A striking figure is circulating through European boardrooms and investor meetings: roughly one in three founder-CEOs across Europe seriously considered stepping down from their own companies in the first half of 2025. The data points to a structural problem the continent’s startup ecosystem can no longer treat as a personal matter.

What the data actually shows

A Startup Snapshot survey conducted in Q1 2025, covering over 800 European startup founders, found that 34% had seriously considered leaving their CEO role in the preceding twelve months. Among those, the primary drivers were chronic sleep disruption (cited by 61%), persistent anxiety about runway (58%), and a phenomenon described as identity erosion — the sense that the founder had become indistinguishable from the company, with no life outside it (47%).

The physiological toll is measurable. A 2024 study published in the journal PLOS ONE found that startup founders exhibited cortisol patterns comparable to those seen in emergency room physicians during peak shifts — not occasionally, but as a baseline. Elevated cortisol over months and years degrades memory, impairs decision-making, and accelerates cardiovascular aging.

The cruel irony: the cognitive functions founders need most — creative problem-solving, emotional regulation during negotiations, the ability to hold long-term strategic vision — are the first capacities to erode under sustained stress.

The economic cost Europe can’t afford to ignore

Founder departures are expensive in ways that rarely show up in spreadsheets. When a founder-CEO exits, the average European startup experiences a 40–60% decline in valuation during the transition period, according to estimates from Atomico’s State of European Tech data. Investor confidence wobbles. Key hires — often recruited on the strength of the founder’s personal vision — reconsider their positions. Institutional knowledge walks out the door.
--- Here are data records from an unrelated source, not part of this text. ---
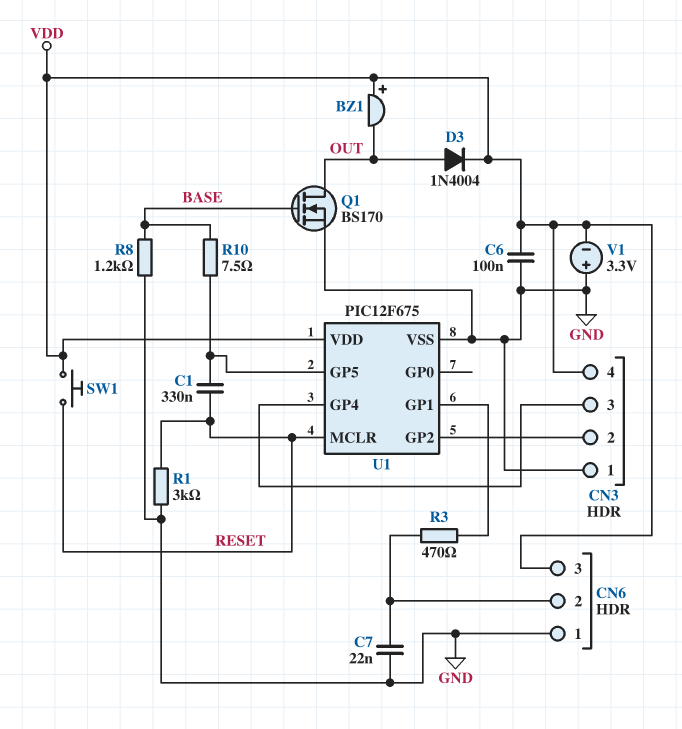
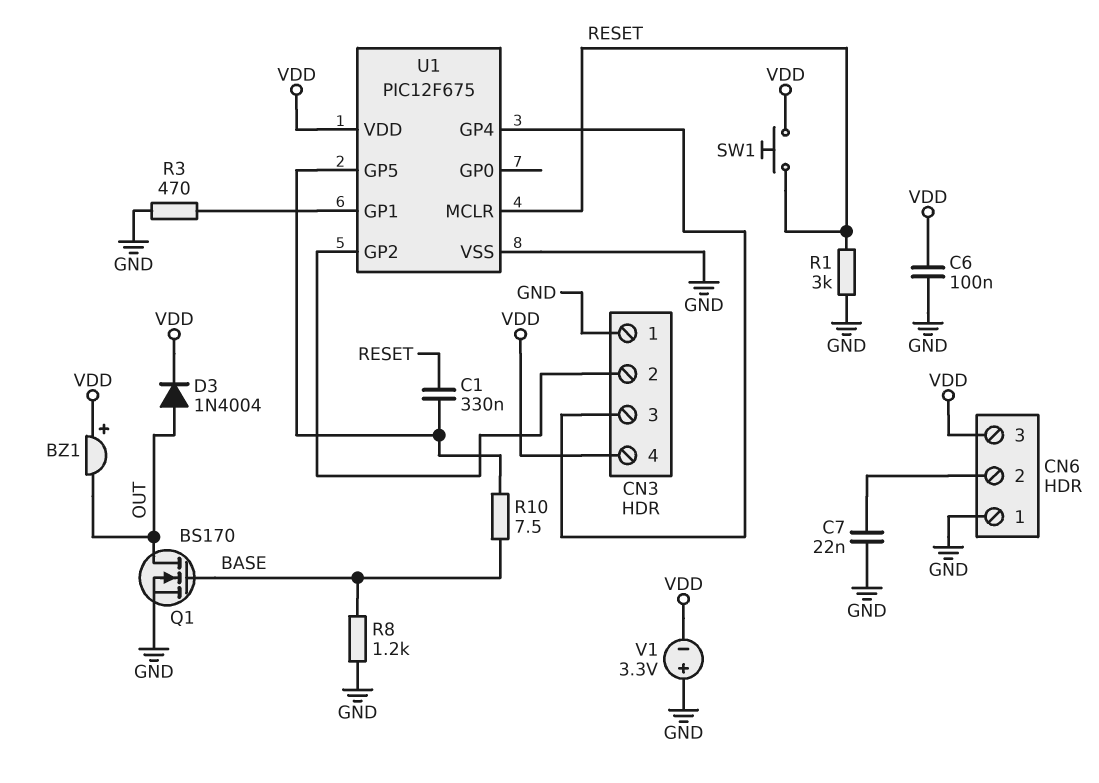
R3: 470 (CN6/2, U1/GP1) -> 470 (GND, U1/GP1)

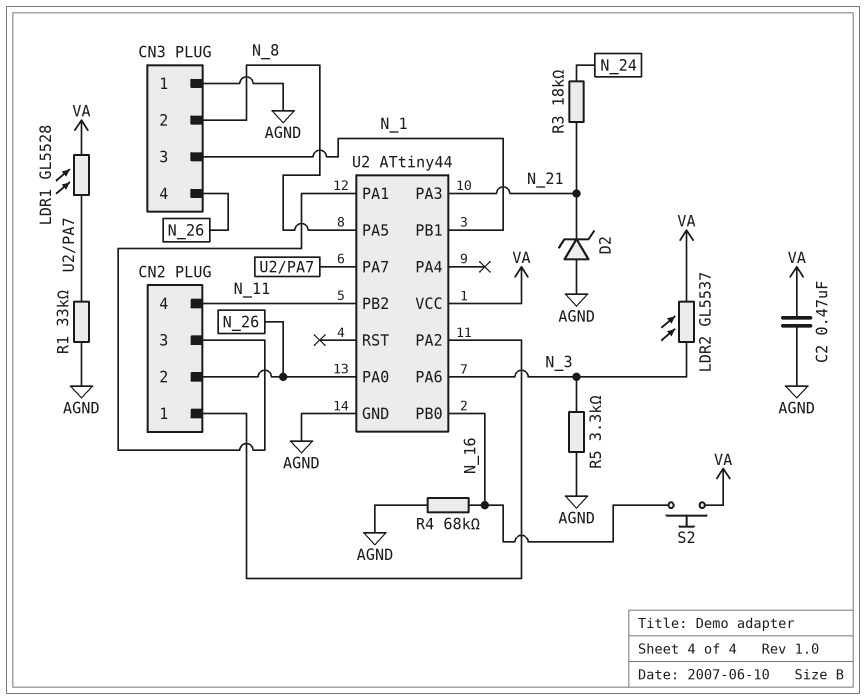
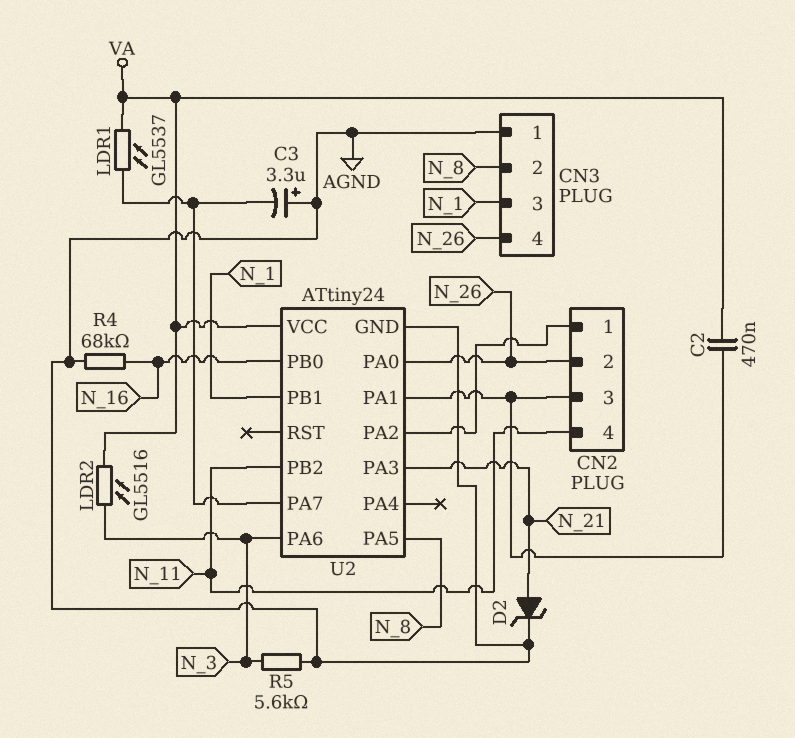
C2: 470nF (AGND, VA) -> 470nF (CN2/3, VA)
C3: none -> 3.3uF (plus AGND, minus U2/PA7)
D2: zener (A AGND, K N_21) -> zener (A N_21, K AGND)
LDR1: GL5528 (U2/PA7, VA) -> GL5537 (U2/PA7, VA)
LDR2: GL5537 (N_3, VA) -> GL5516 (N_3, VA)
R1: 33k (AGND, U2/PA7) -> none
R3: 18k (N_21, N_24) -> none
R5: 3.3k (AGND, N_3) -> 5.6k (AGND, N_3)
S2: button (N_16, VA) -> none
U2: ATtiny44 -> ATtiny24

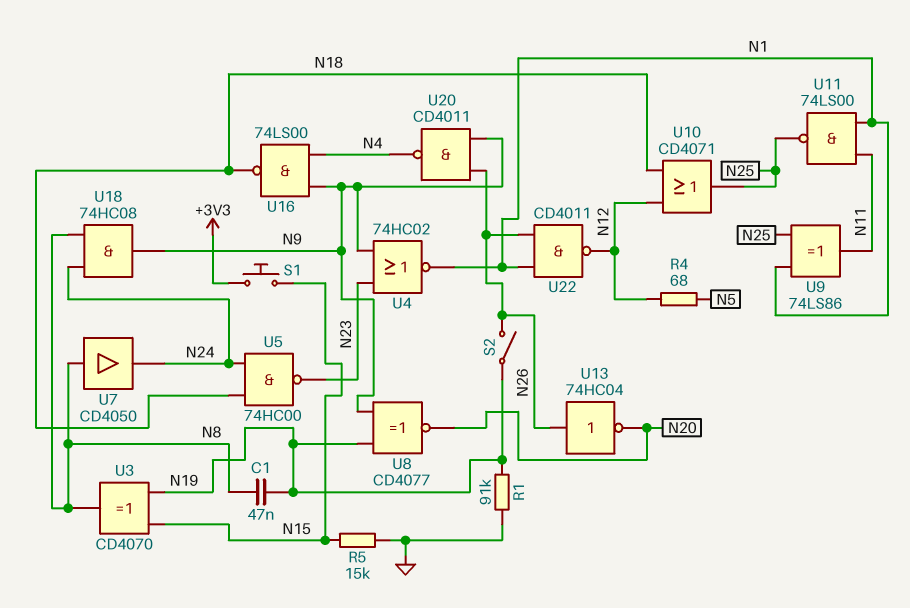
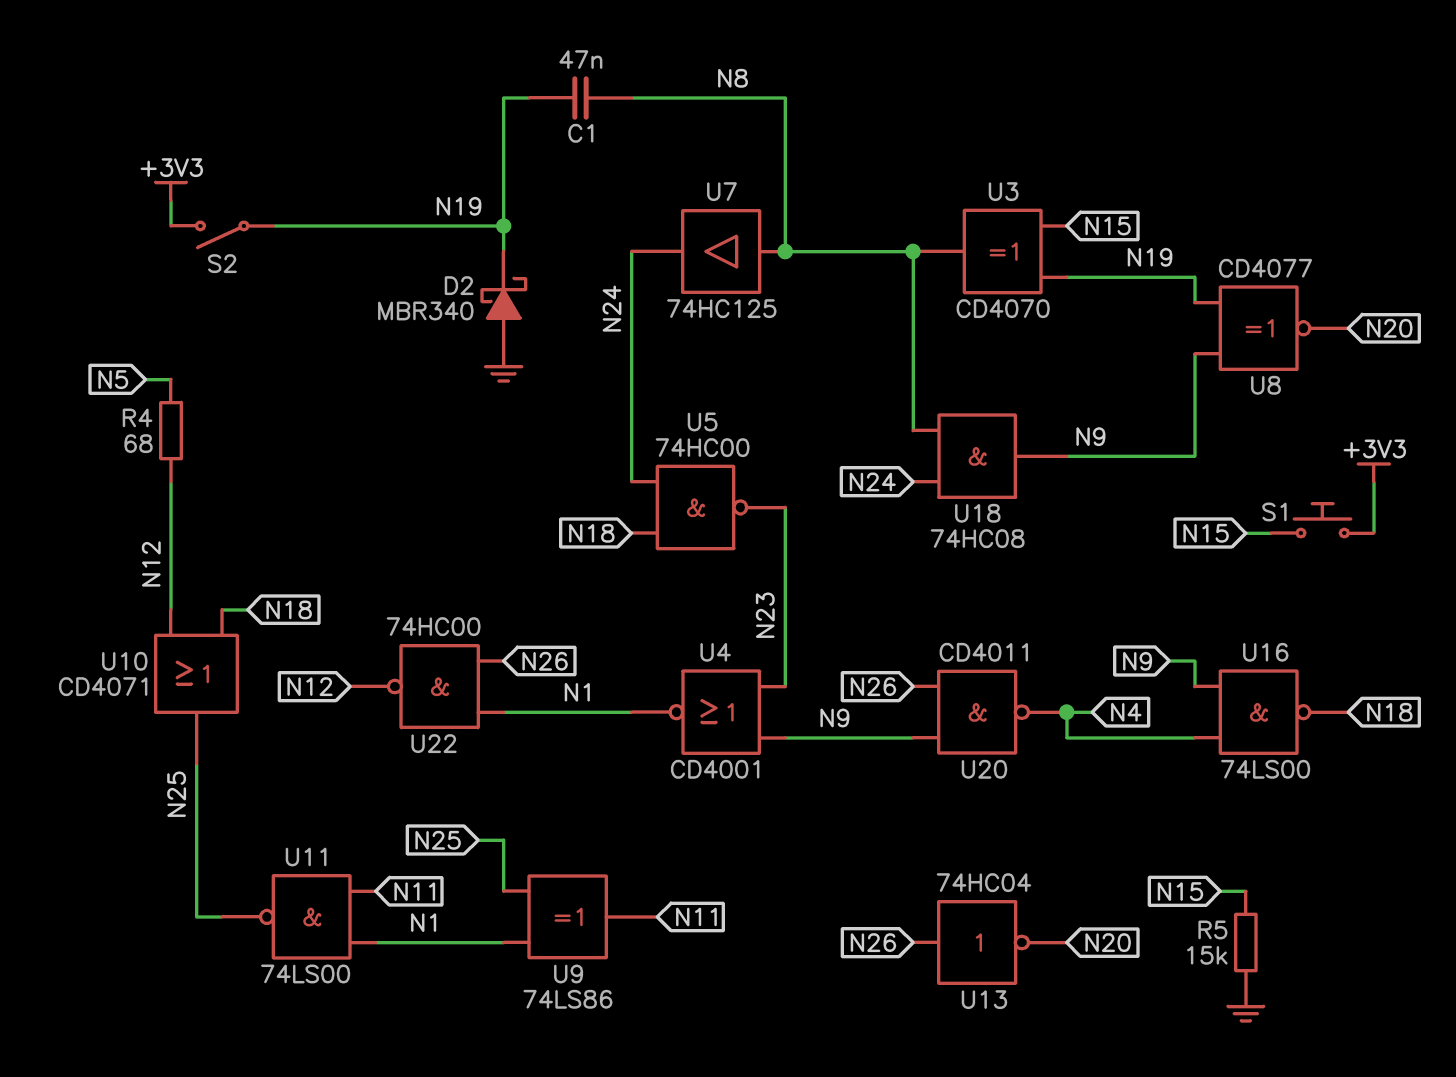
D2: none -> schottky MBR340 (A GND, K N19)
R1: 91k (GND, N19) -> none
S2: switch (N19, N26) -> switch (+3V3, N19)
U4: NOR 74HC02 (in N9, in N23, out N1) -> NOR CD4001 (in N9, in N23, out N1)
U7: buffer CD4050 (in N8, out N24) -> buffer 74HC125 (in N8, out N24)
U22: NAND CD4011 (in N1, in N26, out N12) -> NAND 74HC00 (in N1, in N26, out N12)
This comes at a particularly precarious moment. European markets have been navigating volatility amid ongoing macroeconomic uncertainty, with stock indices fluctuating as trade tensions between the West and China weigh on sentiment. The environment is one where stability and steady leadership at the startup level matter more than ever — and where the ecosystem can least afford to lose its most experienced operators.

Why the push-through culture is backfiring

European startup culture has long borrowed its intensity norms from Silicon Valley without necessarily importing the support infrastructure. In the US, executive coaching, founder therapy programmes, and CEO peer groups have become relatively normalised. In Europe, the stigma remains heavier, and admitting exhaustion is still widely perceived as a signal of weakness — particularly during fundraising.

The research on longevity and sustained high performance tells a clear story: recovery is not the opposite of productivity but the precondition for it. Studies on elite athletes, surgeons, and military leaders converge on the same finding — the highest performers are not those who work the most hours, but those who manage recovery with the same discipline they bring to their work.

Sleep protection is non-negotiable. Founders who reported consistently sleeping fewer than six hours were 2.5 times more likely to report burnout symptoms, according to the Startup Snapshot data. The highest-performing cohort averaged 7.2 hours.

Physical movement serves as a cognitive reset. Regular, moderate aerobic activity promotes neurogenesis in the hippocampus, the brain region most critical for learning and memory consolidation.

Structured peer support replaces isolation. Founders who participated in peer groups or had regular access to a coach or therapist were 45% less likely to report considering resignation. Scheduled, confidential spaces designed for honest conversation showed the strongest protective effect.

Signs the ecosystem is starting to respond

Several prominent European VCs have begun funding access to executive coaching and mental health support as part of standard portfolio services. Programmes like Founders Network and regional peer-support initiatives are expanding across Western and Northern Europe. Some LPs are reportedly asking fund managers about their approach to founder wellbeing during due diligence — a development that, even two years ago, would have seemed improbable.

The bottom line

Europe’s startup ecosystem has spent the better part of a decade building world-class infrastructure for starting companies — accelerators, funding networks, regulatory frameworks. What it has not built, with anywhere near the same rigour, is infrastructure for sustaining the people who run them.

One in three founder-CEOs considering quitting is not a mental health statistic. It is a systemic risk to European innovation. The founders who last — the ones who build enduring companies — are those who understood early that their own capacity is a finite resource requiring active management, not just willpower. Protecting founder health is not a soft initiative. It is the hardest-edged investment the European ecosystem can make.